Sunday 8th March 2009, Marylbone,
London
A short thunderstorm descends over the Cockpit Theatre. It belies the
jovial mood inside, as 60 fans are bustling about cradling heaps of Doctor
Who themed items for a clutch of celebrities to sign. This is the third or
forth such Doctor Who event I've helped out at, and they are truly
exhausting. But fun. And quite definitely utterly, utterly mad. Today,
Matthew, I'm going to be a convention helper-outer.
We're late, because the train from home has taken two hours, including a
sunny bus ride to Cheshunt and a tube journey avoiding a crippled Circle
Line.
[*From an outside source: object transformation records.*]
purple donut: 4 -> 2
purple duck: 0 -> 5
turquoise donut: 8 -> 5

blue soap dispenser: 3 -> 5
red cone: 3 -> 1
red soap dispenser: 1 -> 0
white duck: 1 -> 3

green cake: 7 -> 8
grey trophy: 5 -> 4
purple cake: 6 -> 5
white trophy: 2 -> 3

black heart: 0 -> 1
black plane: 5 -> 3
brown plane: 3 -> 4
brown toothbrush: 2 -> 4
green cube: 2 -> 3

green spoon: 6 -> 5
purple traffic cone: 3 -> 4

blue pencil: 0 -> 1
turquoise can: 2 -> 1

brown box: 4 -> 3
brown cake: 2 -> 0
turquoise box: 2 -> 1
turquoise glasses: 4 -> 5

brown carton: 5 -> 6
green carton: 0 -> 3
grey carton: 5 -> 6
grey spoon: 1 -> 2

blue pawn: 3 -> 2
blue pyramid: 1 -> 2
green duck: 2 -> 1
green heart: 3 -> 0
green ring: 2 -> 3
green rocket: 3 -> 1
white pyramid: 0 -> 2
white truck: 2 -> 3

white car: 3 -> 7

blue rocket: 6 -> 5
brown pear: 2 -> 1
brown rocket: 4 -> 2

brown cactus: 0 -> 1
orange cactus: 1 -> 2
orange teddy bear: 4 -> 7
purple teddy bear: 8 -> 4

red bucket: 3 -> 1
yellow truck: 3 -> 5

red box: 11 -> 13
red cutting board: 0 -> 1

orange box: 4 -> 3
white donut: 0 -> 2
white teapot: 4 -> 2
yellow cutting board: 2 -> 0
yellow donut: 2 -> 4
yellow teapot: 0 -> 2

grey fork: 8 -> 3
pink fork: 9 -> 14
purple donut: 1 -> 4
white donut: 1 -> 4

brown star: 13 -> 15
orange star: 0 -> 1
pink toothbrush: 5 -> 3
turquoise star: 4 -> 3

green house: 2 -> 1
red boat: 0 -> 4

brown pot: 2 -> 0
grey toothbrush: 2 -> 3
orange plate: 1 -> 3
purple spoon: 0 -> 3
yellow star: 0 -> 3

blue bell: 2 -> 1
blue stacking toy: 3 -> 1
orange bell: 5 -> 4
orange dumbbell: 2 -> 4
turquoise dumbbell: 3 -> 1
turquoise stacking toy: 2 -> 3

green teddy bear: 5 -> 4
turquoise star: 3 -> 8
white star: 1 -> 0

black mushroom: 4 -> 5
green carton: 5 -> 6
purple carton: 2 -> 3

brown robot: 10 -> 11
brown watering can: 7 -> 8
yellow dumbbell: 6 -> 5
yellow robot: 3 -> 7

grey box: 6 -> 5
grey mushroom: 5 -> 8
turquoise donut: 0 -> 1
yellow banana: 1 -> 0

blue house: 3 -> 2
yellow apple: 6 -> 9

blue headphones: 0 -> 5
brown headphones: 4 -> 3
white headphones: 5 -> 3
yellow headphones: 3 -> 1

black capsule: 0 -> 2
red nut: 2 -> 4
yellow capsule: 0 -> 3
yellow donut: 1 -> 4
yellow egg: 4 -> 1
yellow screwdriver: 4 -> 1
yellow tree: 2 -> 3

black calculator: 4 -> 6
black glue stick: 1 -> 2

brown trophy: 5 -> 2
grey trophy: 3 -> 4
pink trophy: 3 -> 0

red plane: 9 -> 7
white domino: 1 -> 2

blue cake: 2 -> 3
We navigate our way through deserted London backstreets and in
through a side door, and only then do we hear the bustle of familiar
voices as Barry Letts and Terrance Dicks are giving a panel in the theatre
auditorium. But there's not even time to sit and listen, as less than ten
seconds into our arrival here, something bizarre happens. I spot a little
old lady coming up behind us, looking a bit lost. Considering the outside
chance that she may be a guest (and even if she IS just a lost little old
lady, I like to help them as well), I enquire if she's alright.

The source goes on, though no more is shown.